Pete Townsend, lead guitarist for British rock legends The Who, said something to the effect that, had he been as gorgeous to look at as Kurt Cobain, he might have been tempted to kill himself, too.

What Townsend was implying, it seems, is that the stress of celebrity such as that experienced by Nirvana's frontman is increased exponentially when the subject of adoration also happens to be beautiful. Everyone wants a piece of you.

Windmill Pete's funky, hangdog looks might have worked as a stopgag on the possessive, obsessive assault better-looking celebs endure from the media. Witness Marilyn Monroe: Everyone still wants a piece of her.

The wages of celebrity

For someone who experienced at a relatively short remove the ebb and flow that was Seattle's so-called "grunge explosion" - from, say, circa 1988 through April 5, 1994, when Cobain put a shotgun to his head and pulled the trigger - looking at pictures of Kurt still provoke a complicated swirl of emotions.

Reluctantly photogenic, a downbeat, angrogyne angel whose piercing, baby-blue eyes burned with an intensity rivaling his voice, Cobain proved the perfect icon for the '90s music revolution: ambivalent about everything, including his omnisexual appeal.

Alice Wheeler's photographs of Nirvana currently on display at Henry Art Gallery are a reminder of both the allure and the wages of celebrity.

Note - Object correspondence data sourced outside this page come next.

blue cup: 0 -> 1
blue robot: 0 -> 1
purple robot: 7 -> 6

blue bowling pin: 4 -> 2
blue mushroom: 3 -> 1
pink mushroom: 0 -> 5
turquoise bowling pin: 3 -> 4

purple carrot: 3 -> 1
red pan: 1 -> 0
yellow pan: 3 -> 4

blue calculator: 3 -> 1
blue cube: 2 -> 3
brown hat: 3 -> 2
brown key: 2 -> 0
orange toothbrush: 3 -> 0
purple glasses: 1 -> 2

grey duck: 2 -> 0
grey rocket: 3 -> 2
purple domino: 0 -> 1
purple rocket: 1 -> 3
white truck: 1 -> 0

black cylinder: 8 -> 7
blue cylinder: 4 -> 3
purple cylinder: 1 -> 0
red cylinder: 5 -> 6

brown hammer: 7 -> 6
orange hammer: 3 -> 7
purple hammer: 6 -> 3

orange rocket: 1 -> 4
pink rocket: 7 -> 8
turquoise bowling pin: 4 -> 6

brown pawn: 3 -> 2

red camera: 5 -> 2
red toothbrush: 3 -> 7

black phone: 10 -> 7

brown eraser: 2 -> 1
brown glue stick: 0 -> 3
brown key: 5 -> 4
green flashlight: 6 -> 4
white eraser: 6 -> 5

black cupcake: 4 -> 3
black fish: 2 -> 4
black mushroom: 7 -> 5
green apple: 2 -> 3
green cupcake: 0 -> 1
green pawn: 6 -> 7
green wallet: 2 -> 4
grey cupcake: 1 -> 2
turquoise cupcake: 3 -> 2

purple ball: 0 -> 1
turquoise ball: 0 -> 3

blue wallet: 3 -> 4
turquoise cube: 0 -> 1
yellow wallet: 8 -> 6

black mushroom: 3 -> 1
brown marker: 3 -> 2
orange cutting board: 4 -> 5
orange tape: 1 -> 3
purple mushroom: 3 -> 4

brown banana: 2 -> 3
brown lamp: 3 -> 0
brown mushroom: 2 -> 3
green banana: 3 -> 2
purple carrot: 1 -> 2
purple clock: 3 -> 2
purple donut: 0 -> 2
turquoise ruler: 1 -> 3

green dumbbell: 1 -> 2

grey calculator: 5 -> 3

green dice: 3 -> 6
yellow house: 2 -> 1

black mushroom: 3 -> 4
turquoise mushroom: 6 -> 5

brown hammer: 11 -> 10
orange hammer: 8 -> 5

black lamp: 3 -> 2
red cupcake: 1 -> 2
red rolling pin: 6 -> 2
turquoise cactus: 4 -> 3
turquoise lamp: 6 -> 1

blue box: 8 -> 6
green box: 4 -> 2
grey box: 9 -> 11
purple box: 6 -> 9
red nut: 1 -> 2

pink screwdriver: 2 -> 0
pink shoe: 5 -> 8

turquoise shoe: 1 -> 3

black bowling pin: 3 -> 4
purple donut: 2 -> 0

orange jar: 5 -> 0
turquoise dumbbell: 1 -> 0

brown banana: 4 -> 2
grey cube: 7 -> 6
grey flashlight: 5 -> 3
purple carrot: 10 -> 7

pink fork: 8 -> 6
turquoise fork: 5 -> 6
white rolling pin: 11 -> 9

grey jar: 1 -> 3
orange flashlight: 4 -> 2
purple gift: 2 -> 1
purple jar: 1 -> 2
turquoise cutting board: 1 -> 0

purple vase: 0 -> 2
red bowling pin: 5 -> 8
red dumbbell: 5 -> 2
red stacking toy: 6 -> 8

Such shots as Cobain at Seattle's Pier 63, circa 1993 - chintzy tinsel stole, buggy sunglasses, whiskered chin and lank, blond hair - remind us of the undeniable and almost otherworldly appeal Cobain held for so many, even as the portraits now retain a patina of doomed mortality.

Or maybe that taint was always there.

Trading cards

Wheeler's portraits of Nirvana and Nirvana fans are juxtaposed, quite brilliantly, with La Galerie Contemporaine, a series of celebrity photographs published in 1870s France.

The collection - of which the most famous is the black-and-white portrait of poet Charles Baudelaire - served as trading cards of a sort for the upper-middle classes, who collected and swapped the pocket-sized pictures as a faddish pastime.

In a deft move, curator Robin Held juxtaposes Baudelaire's dour visage with an early shot of Cobain. Not only do the two icons share eerily similar biographies - tormented poets, drug addicts, died young - their ethereal, bemused expressions of combined inquisitiveness and detachment mirror one another.

Wanting more

Celebrity, this exhibit hints, is a vast and complicated negotiation between subject and audience, full of the tension of desire, compulsion and, sometimes, repulsion, and ever mediated in the modern age by the seeing eye of the camera's shutter.

It's too bad this exhibit is so small, limited to two rooms and only a handful of portraits.

As with celebrity itself, one is left wanting more.